In dem Viersener Blatt ist die Szene des sterbenden Minotaurus aus dem Labyrinth von Knossos in eine Stierkampfarena verlegt. Der Betrachter blickt – als sei er in dieser Arena anwesend – auf den am Boden liegenden Stier-Mensch sowie auf sechs Frauen, die hinter einer Mauer der Niederlage des Minotaurus zuschauen. Eine von ihnen beugt sich über die Mauer und berührt den Nacken des Minotaurus.
Von den sechs Frauen sind nur die Köpfe zu erkennen, die sich wie ein Fries auf der Mauer aufbauen. Mit wenigen Strichen entwickelt Picasso die Frauenköpfe, deren Emotion
zwischen Gleichgültigkeit und Abwehr schwanken. Nur eine von ihnen beugt sich wie in einer Anwandlung von Mitleid über die Mauer und streckt ihre Hand aus, um den sterbenden Minotaurus zu berühren. Dieser dreht den Kopf zu ihr und greift sich – recht pathetisch – an die Brust, während er sich mit der anderen auf dem Boden abstützt, um – noch – nicht zu fallen.
Picassos Werk und künstlerische Entwicklung ist immer eng sowohl mit der Zeitgeschichte wie mit seiner privaten Biografie verknüpft.
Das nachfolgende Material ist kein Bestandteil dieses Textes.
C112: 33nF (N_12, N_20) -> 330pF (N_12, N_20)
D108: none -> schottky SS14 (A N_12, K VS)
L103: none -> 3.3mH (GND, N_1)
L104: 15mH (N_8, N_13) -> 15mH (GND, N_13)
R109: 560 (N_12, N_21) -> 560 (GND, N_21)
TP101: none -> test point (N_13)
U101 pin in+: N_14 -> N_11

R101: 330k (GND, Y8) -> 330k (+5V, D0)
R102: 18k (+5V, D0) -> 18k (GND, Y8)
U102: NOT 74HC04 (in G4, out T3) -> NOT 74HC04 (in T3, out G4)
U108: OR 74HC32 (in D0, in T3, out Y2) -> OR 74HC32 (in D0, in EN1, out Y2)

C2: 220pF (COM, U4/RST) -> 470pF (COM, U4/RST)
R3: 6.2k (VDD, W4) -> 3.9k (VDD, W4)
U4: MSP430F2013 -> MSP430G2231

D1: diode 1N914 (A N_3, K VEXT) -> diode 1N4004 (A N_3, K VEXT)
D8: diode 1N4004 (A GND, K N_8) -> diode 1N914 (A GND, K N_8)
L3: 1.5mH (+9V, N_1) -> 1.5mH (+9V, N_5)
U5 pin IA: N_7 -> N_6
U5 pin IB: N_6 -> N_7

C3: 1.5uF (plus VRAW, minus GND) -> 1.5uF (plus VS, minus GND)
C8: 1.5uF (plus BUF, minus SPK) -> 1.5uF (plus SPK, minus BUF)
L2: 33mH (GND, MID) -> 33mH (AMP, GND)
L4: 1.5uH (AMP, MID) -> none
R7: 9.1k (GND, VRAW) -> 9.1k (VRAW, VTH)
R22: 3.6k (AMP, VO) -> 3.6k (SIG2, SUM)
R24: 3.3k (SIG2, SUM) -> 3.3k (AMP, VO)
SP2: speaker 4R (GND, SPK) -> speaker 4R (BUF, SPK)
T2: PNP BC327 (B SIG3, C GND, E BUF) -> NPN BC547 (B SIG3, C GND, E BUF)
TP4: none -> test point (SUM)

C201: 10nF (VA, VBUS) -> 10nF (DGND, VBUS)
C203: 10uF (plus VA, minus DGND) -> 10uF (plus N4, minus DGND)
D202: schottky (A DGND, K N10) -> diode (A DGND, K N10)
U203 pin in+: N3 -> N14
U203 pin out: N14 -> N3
Seine persönliche Situation, seine Leidenschaften und Beziehungen, die Frauen in seinem Leben spiegeln sich in seinen Arbeiten wider. Dies spielt auch in der Radierung „Der sterbende Minotaurus“eine Rolle. 1933 war Marie-Therèse Walter seine Geliebte, die 1935 die gemeinsame Tochter Maja zur Welt brachte. Zu diesem Zeitpunkt erst trennte sich Picasso von seiner Ehefrau Olga, mit der er während der Beziehung zu Walter verheiratet war.
Walters Gesichtszüge finden sich in zahlreichen gemalten Frauen dieser Jahre wieder, so auch in der sich über die Mauer beugenden Frau im „Sterbenden Minotaurus“. Es ist zu vermuten, dass Picasso sich selbst in dem kraftvollen, einerseits lebensstrotzenden, andererseits verwundbaren und verwundeten Tier sieht.